Le slogan antisémite le plus courant  enregistré dans l’enquête de la FRA est qu’’’Israël se comporte comme les Nazis à l’égard des Palestiniens’’…Plus de 85% des personnes sondées en Belgique et en France estiment que le conflit israélo-arabe affecte fortement leur sentiment de sécurité…. Que vous supportiez le gouvernement israélien ou non, que vous soyez laïc ou non, il est indéniable qu’Israël a un impact sur chaque Juif. Ce qui rend la position de l’UE par rapport à Israël d’autant plus problématique…Pour l’Union européenne, c’est tolérance zéro à l’égard de l‘antisémitisme mais critiquer Israël fait partie de la liberté d’expression… Quelles sont les lignes rouges de cette liberté  d’expression ? Cela s’arrête-il à ‘’Juifs= nazis’’, ‘’Sionistes tueurs d’enfants’’ ou ‘’Israël préleveur d’organes des Palestiniens’’ ?  Ce flou permet aux propagandistes de la haine d’Israël  – forme moderne de l’antisémitisme -d’agir en toute impunité… Si les gouvernements européens acceptent, tolèrent et soutiennent même un pays comme l’Iran qui appelle à la destruction de l’Etat juif et organise chaque année un concours de caricatures sur l’Holocauste, cela revient à tolérer l’antisémitisme au plus haut niveau….

Présentant l’enquête, Michael O’Flaherty, Directeur de l’Agence des droits fondamentaux de l’Union européenne, déclarait :  ‘’Nous considérons la haine anti-juive comme une véritable abomination et sommes prêts à tout mettre en oeuvre pour l’éradiquer.
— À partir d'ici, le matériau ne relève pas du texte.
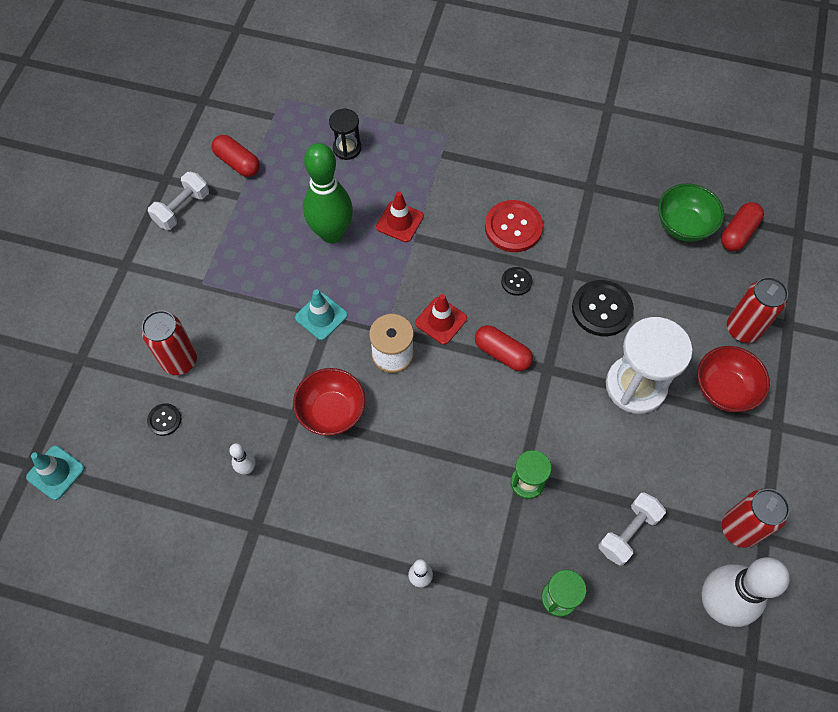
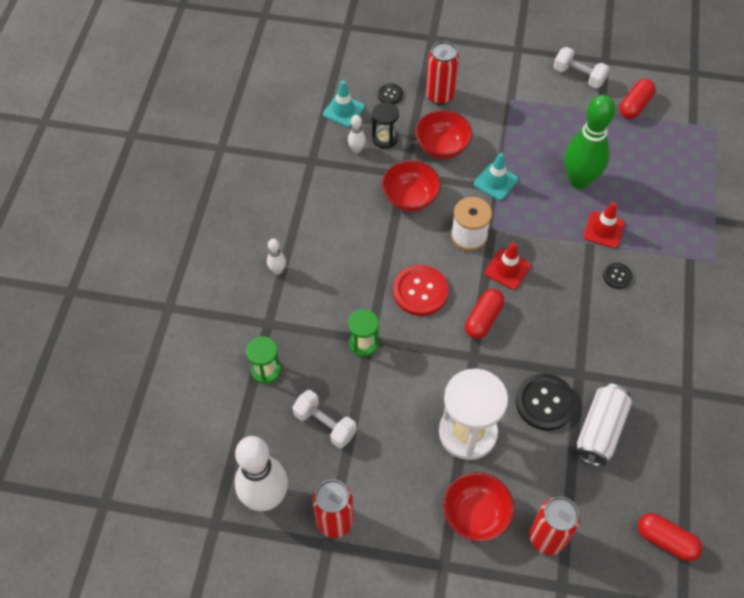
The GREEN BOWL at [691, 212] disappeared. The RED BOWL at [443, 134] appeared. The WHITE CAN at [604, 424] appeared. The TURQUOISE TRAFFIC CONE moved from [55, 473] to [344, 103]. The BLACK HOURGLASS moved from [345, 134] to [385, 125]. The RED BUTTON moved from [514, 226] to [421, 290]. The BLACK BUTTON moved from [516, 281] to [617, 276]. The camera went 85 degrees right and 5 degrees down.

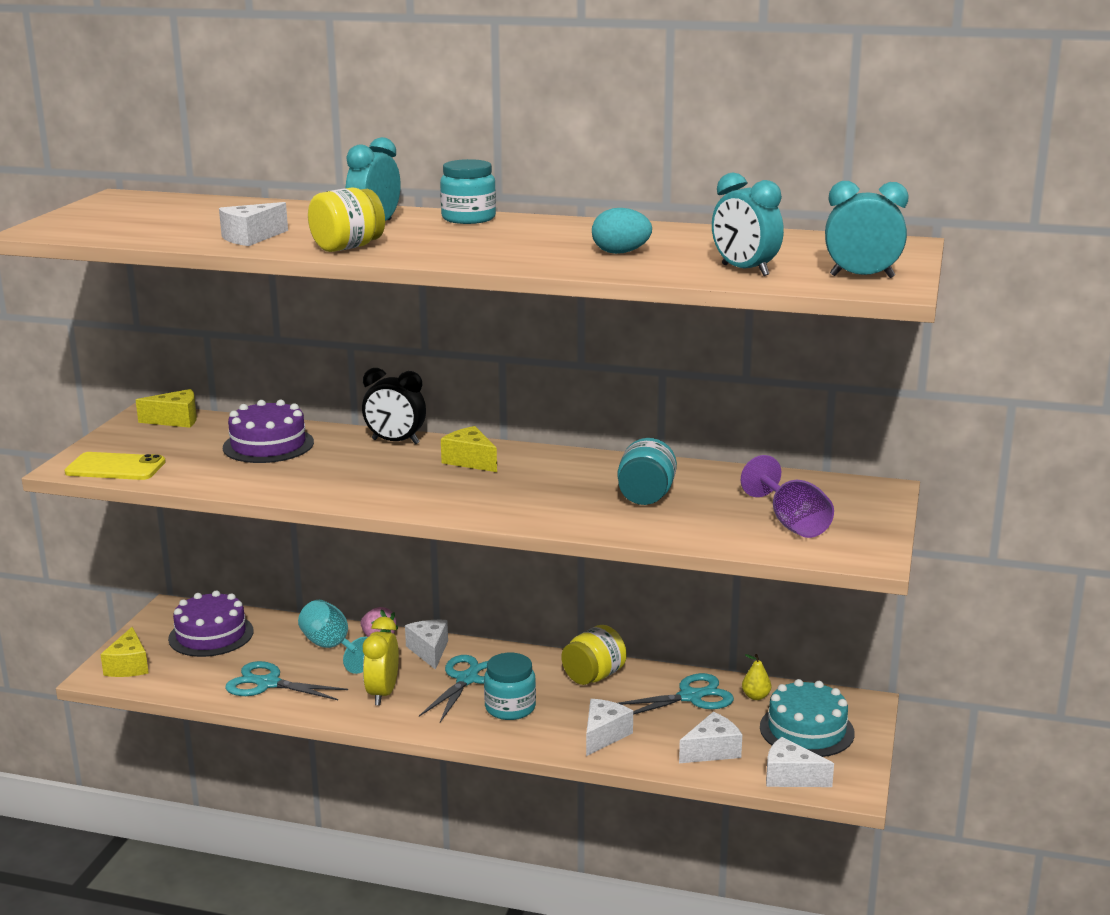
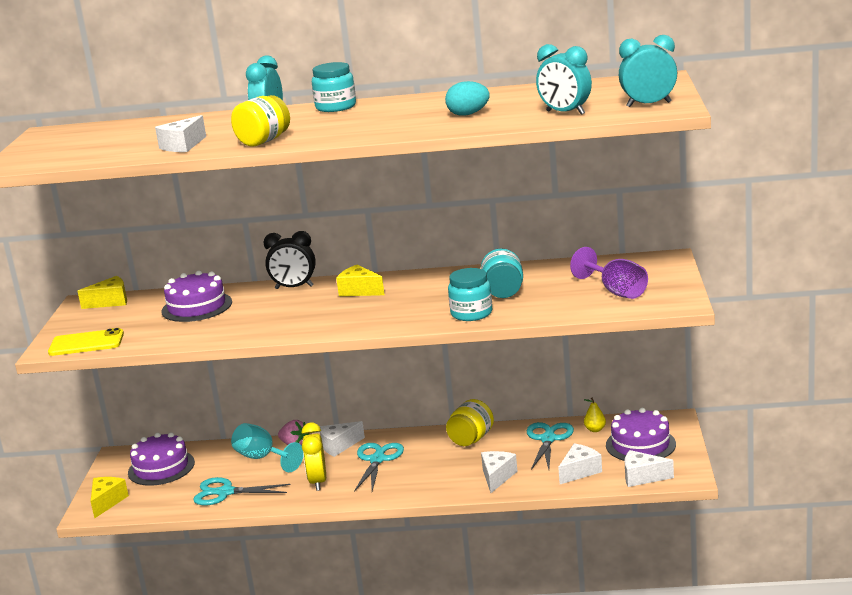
The TURQUOISE JAR moved from [510, 686] to [470, 294]. The TURQUOISE CAKE at [807, 718] became the PURPLE CAKE at [641, 434]. The YELLOW CHEESE at [124, 652] turned 150 degrees counterclockwise. The WHITE CHEESE at [426, 645] turned 90 degrees counterclockwise. The TURQUOISE SCISSORS at [676, 694] turned 45 degrees counterclockwise. The camera went 10 degrees left and 0 degrees up.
Cela doit être l’une des priorités au niveau européen.’’

Une priorité ? Alors  les chefs d’Etat et de gouvernement de l’UE  doivent impérativement ajouter à leur agenda habituel– Brexit, budget, migration ….- comment lutter réellement contre l’antisémitisme pour faire changer d’avis les 39% de Juifs qui se préparent à quitter le continent…

Cet article a été publié dans le quotidien belge L’Echo.